Delivering his last pre-election Budget, Mr Osborne also revealed improved growth projections pencilled in by the independent Office for Budget Responsibility.
He said that borrowing is set to be £5 billion lower than expected over the next three years while the level of national debt is also expected to start falling earlier than previously thought.
Meanwhile he cut his plan to run a £23 billion surplus for 2019/20 to £7bn – in a move designed to counter Labour’s charge that the Tories would cut spending back to levels not seen since the 1930s.
The Chancellor revealed that the OBR expects gross domestic product (GDP) to grow by 2.5 per cent this year, up from a previous estimate, at the time of last December's Autumn Statement, of 2.4 per cent.
Meanwhile, underlying borrowing, which stood at £97.5 billion in 2013/14, is expected to fall to £90.2 billion for the current fiscal year to the end of this month - down from a previously expected £91.3 billion.
For 2015/16, it is expected to be £75.3 billion, down from £75.9 billion, while in 2016/17 the deficit is pencilled in at £39.4 billion, down from £40.9 billion.
The figure for 2017/18 is expected at £12.8 billion, down from £14.5 billion, while in 2018/19 there is expected to be a surplus of £5.2 billion, up from £4 billion. However the previously forecast £23.1 billion surplus for 2018/19 is revised down to £7 billion.
Meanwhile, debt as a proportion of GDP is expected to fall in the next fiscal year to 80.2% after a forecast 80.4% for 2014/15.
Mr Osborne said this would mean he meets the debt target set out in his first Budget, with the current Parliament ending with Britain's national debt share falling. OBR figures had previously forecast that it would not start falling until 2016/17.
The Chancellor told MPs: “Because the national debt share is falling a year earlier than forecast at the Autumn Statement, the squeeze on public spending ends a year earlier too.

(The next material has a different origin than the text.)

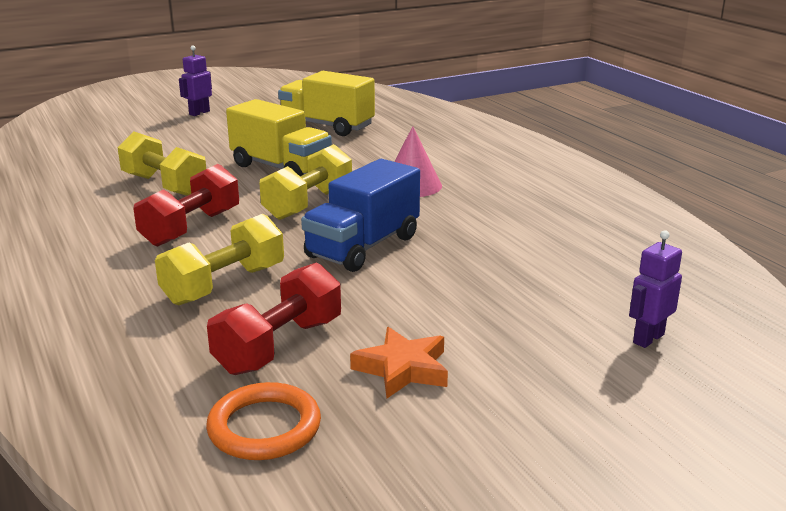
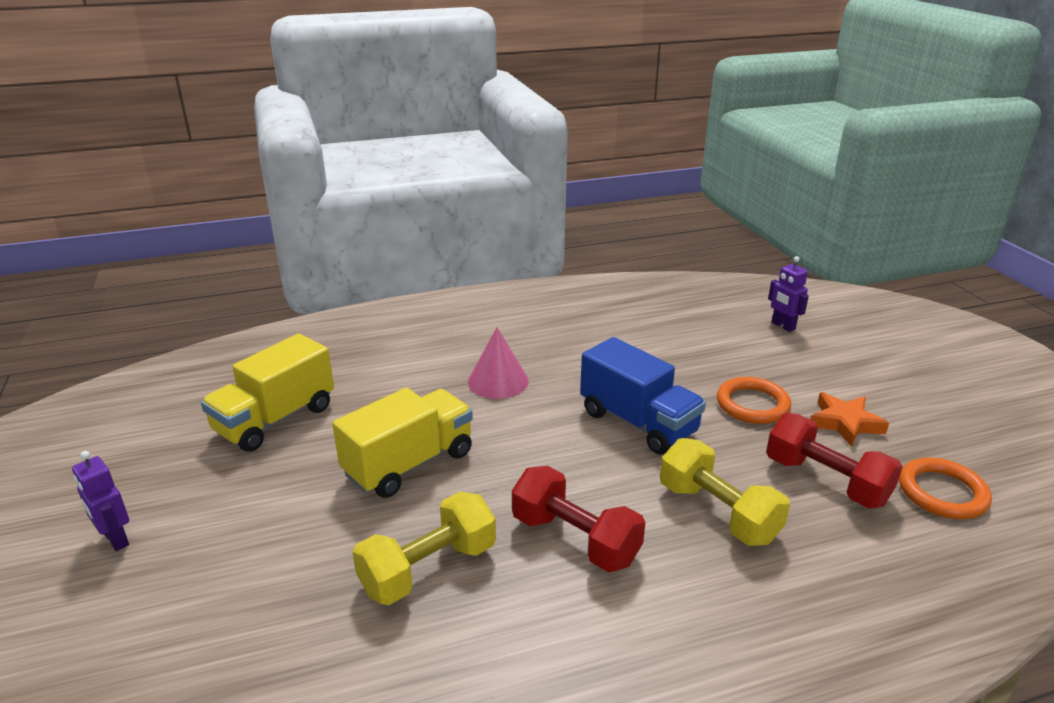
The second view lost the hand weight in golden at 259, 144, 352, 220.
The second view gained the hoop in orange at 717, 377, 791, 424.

“In the final year of this decade, 2019-20, public spending will grow in line with the growth of the economy. We can do that while still running a healthy surplus to bear down on our debt.
Mr Osborne said it was a Budget that “takes Britain one more big step on the road from austerity to prosperity”.
“Britain is walking tall again,” he said with faster growth than any major economy.
But Labour leader Ed Miliband said there had never been such a large gap between the Chancellor's rhetoric and the reality of people's lives, labelling Mr Osborne's speech "the Budget that can't be believed".
"Never has the rhetoric from the chancellor and people's lives been wider," he said.
"It's a recovery for the few from a government of the few."
He condemned Mr Osborne for failing to mention investment in the NHS or public services.
And he told MPs: "This is a Budget people won't believe from a Government that is not on their side - because of their record, because of their instinct, because of their plans for the future."